Verdict: I’m about half-way through this collection as I write this, and I’ve been really impressed with the stories so far. There is something for every kind of horror fan and it’s a good anthology of stories, as they all feel different and lend themselves to reading in one big gulp or in small spurts (like I prefer).
The Suffering by Rin Chupeco: When an old friend disappears in Aokigahara, Japan’s infamous ‘suicide forest,’ Tark and the ghostly Okiku must resolve their differences and return to find her. In a strange village inside Aokigahara, old ghosts and an ancient evil lie waiting.
Thirteen Chairs by David Shelton: When Jack enters the deserted house in his neighborhood, he finds a group of people who invite him to take the thirteenth chair in the room and share a story–in the house where the ghosts meet.
Took by Mary Downing Hahn: A witch called Old Auntie is lurking near Dan’s family’s new home. He doesn’t believe in her at first, but is forced to accept that she is real and take action when his little sister, Erica, is ‘took’ to become Auntie’s slave for the next fifty years.
The Unquiet Past by Kelley Armstrong: Tess has always been tormented by waking visions that make her question her sanity. When the orphanage she lives in burns down, she decides to face her fears and find out once and for all what is wrong with her. She believes the truth must lie with her parents, and so, armed with only an address and phone number, Tess travels to a crumbling mansion in rural Quebec, where she discovers evidence of mistreatment of mental patients. She also makes an unlikely ally and gradually unearths her family’s sad history—and finally accepts the truth about her paranormal powers.
What We Knew by Barbara Stewart: When Tracy and her best friend, Lisa, were kids, stories about a man — a creep who exposes himself to little girls — kept them out of the woods and in their own backyards. But Tracy and Lisa aren’t so little anymore, and the man in the woods is nothing but a stupid legend. Right? But someone is in the woods. Someone is watching. And he knows all their secrets, secrets they can’t tell anyone — not even each other. Lisa’s just being paranoid. At least that’s what Tracy thinks. But when a disturbing “gift” confirms her worst fears, it sets the girls on a dangerous journey that takes them beyond the edge of the woods. But reality is more terrifying than the most chilling myth, and what they find will test the bonds of friendship, loyalty, and love. Tracy and Lisa can’t destroy the evil they’ll face, but can they stop it from destroying each other?
We’ll Never Be Apart by Emiko Jane: Haunted by memories of the fire that killed her boyfriend, seventeen-year-old Alice Monroe is in a mental ward when, with support from fellow patient Chase, she begins to confront hidden truths in a journal, including that the only person she trusts may be telling her only half of the story.

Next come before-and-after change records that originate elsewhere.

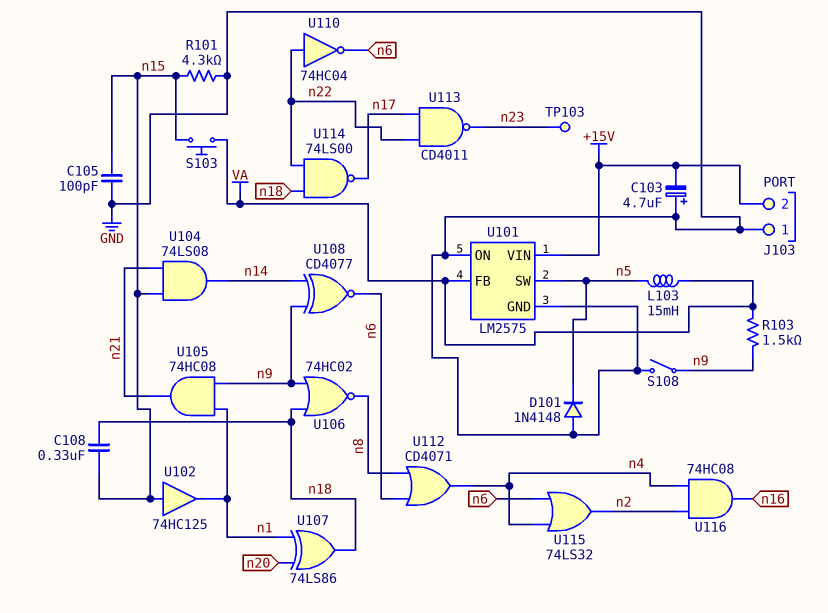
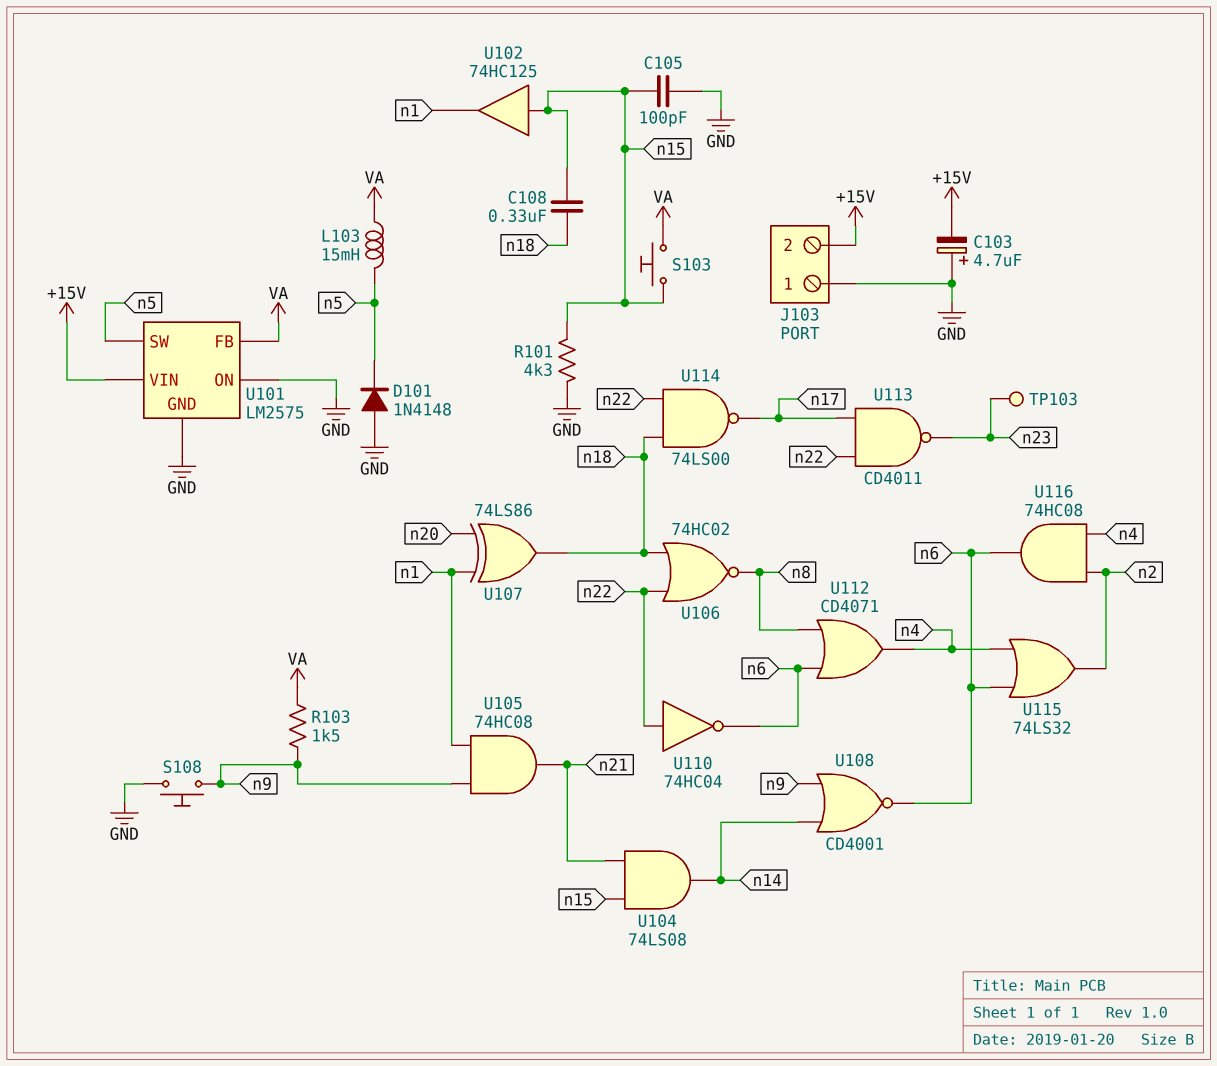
S108: switch (GND, n9) -> button (GND, n9)
U106: NOR 74HC02 (in n9, in n18, out n8) -> NOR 74HC02 (in n18, in n22, out n8)
U108: XNOR CD4077 (in n9, in n14, out n6) -> NOR CD4001 (in n9, in n14, out n6)
U116: AND 74HC08 (in n2, in n4, out n16) -> AND 74HC08 (in n2, in n4, out n6)

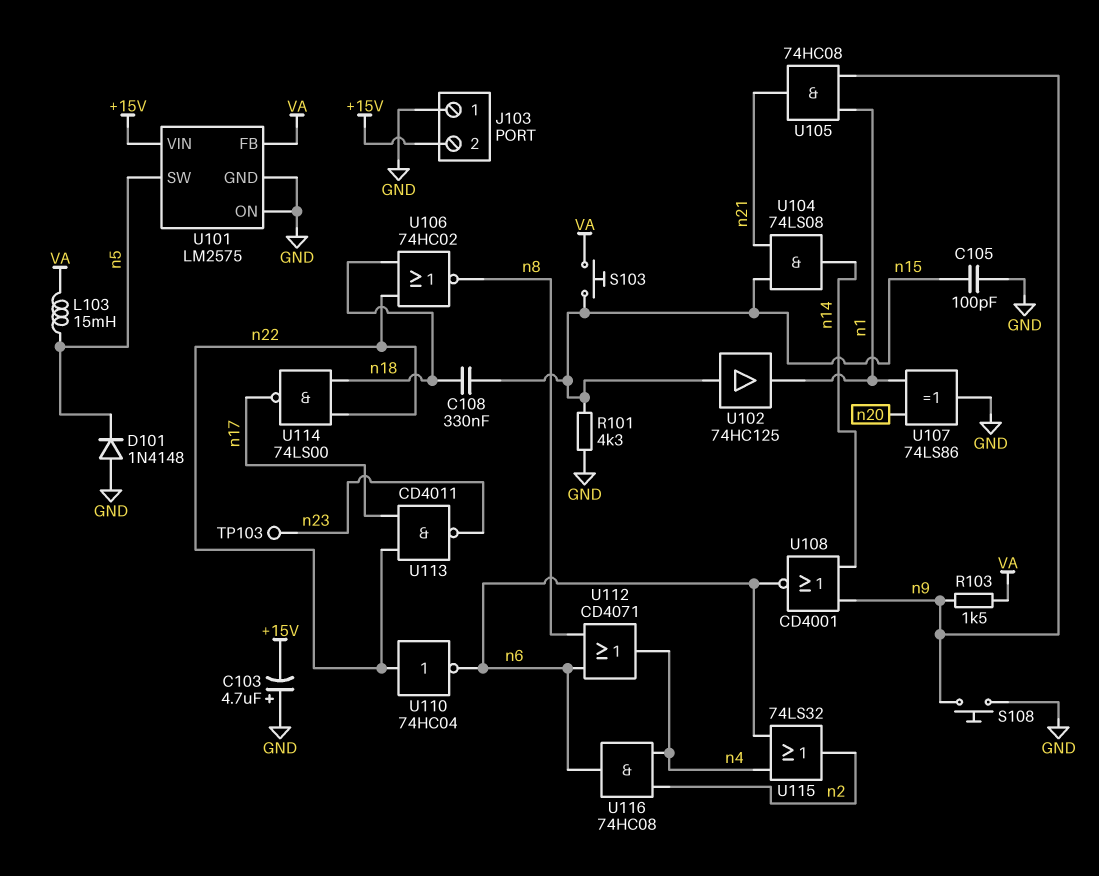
U107: XOR 74LS86 (in n1, in n20, out n18) -> XOR 74LS86 (in n1, in n20, out GND)

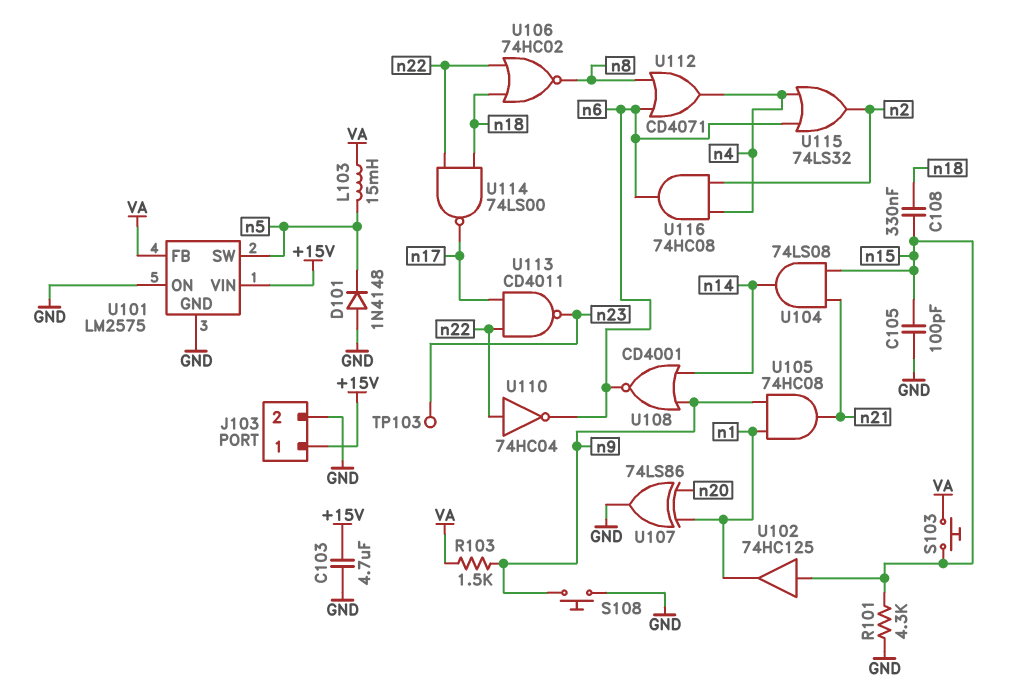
C103: 4.7uF (plus GND, minus +15V) -> 4.7uF (+15V, GND)
J103 pin 1: GND -> +15V
J103 pin 2: +15V -> GND

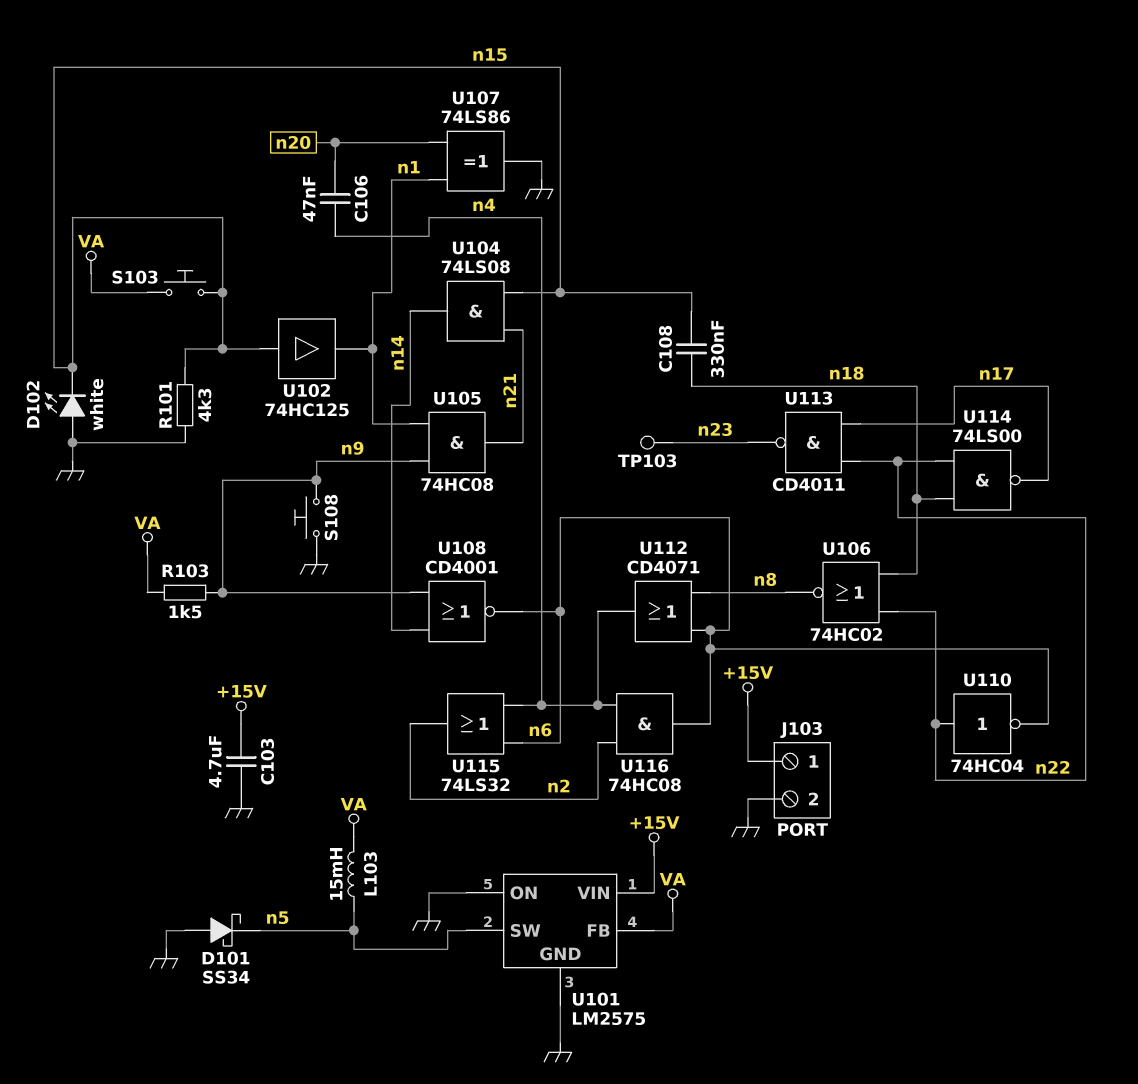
C105: 100pF (GND, n15) -> none
C106: none -> 47nF (n4, n20)
D101: diode 1N4148 (A GND, K n5) -> schottky SS34 (A GND, K n5)
D102: none -> LED white (A GND, K n15)

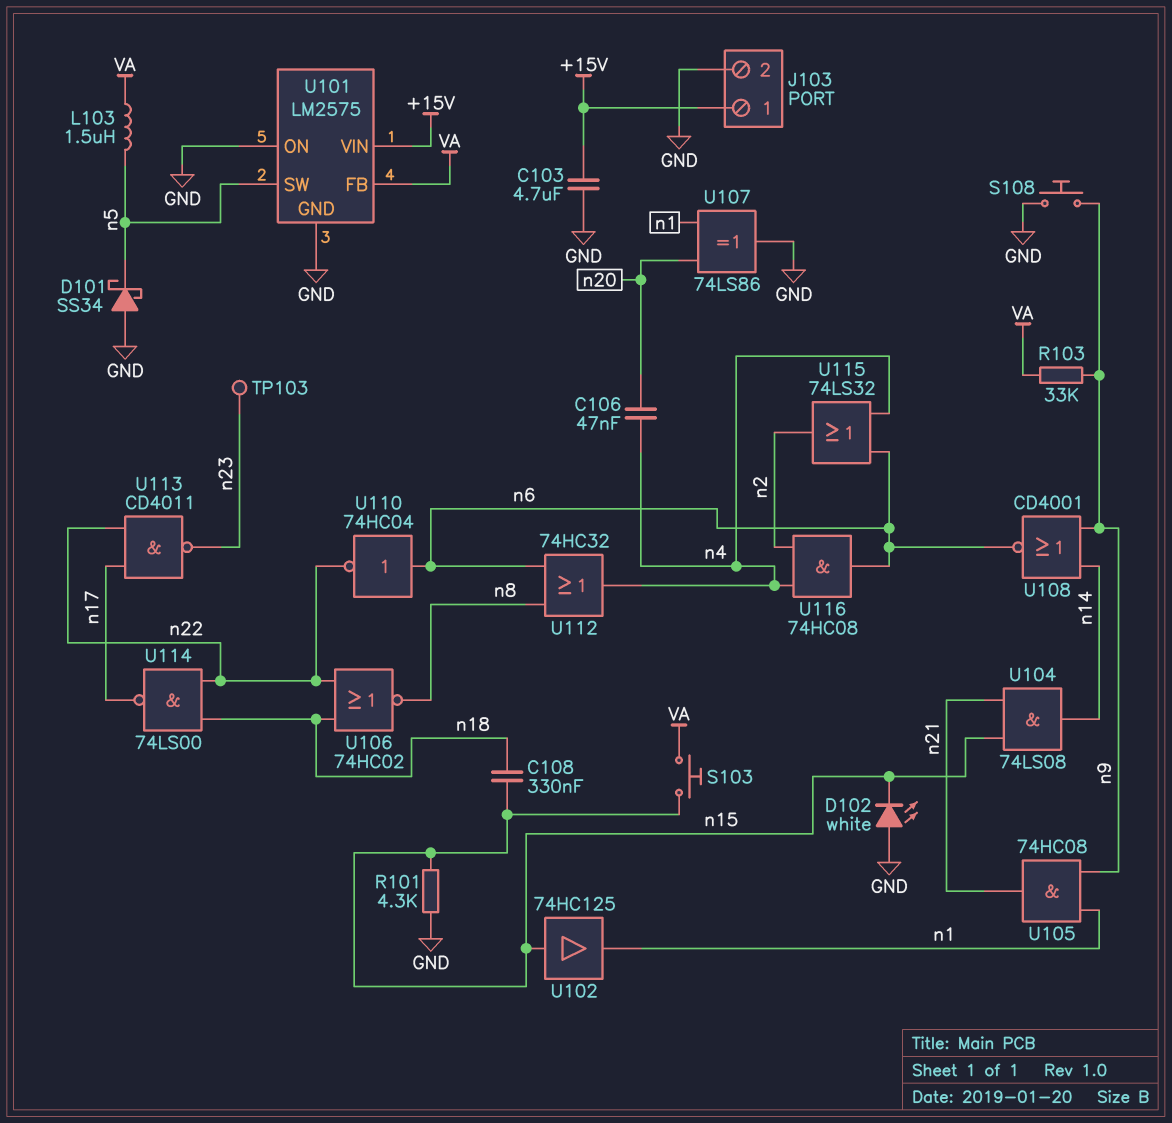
L103: 15mH (VA, n5) -> 1.5uH (VA, n5)
R103: 1.5k (VA, n9) -> 33k (VA, n9)
U110: NOT 74HC04 (in n22, out n6) -> NOT 74HC04 (in n6, out n22)
U112: OR CD4071 (in n6, in n8, out n4) -> OR 74HC32 (in n6, in n8, out n4)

Verdict: Well, I’ll be honest — I guessed this one from about page 5. I could have figured it out by the description alone what was going to happen. But I’m also fairly comfortable with horror tropes, and this didn’t stray from a familiar one. That’s not a bad thing for those who aren’t so well versed, but the downfall is that with horror, as opposed to some other genres, I find reading the story becomes less about enjoying the story as it’s written and more about guessing whether or not my hunch is correct. This isn’t a bad book, and it’s certainly worth reading. It’s much more on the psychological side of horror than on the gore or gothic side. I believe, but am not 100% certain, that the author may be a woman of color, which is absolutely worth noting because diversity in horror (in YA and in adult) is sorely lacking. I sound wishy-washy on this title because I can’t fairly evaluate the horror element of it, but I can say the writing was solid and I would absolutely pick up another book by Jean.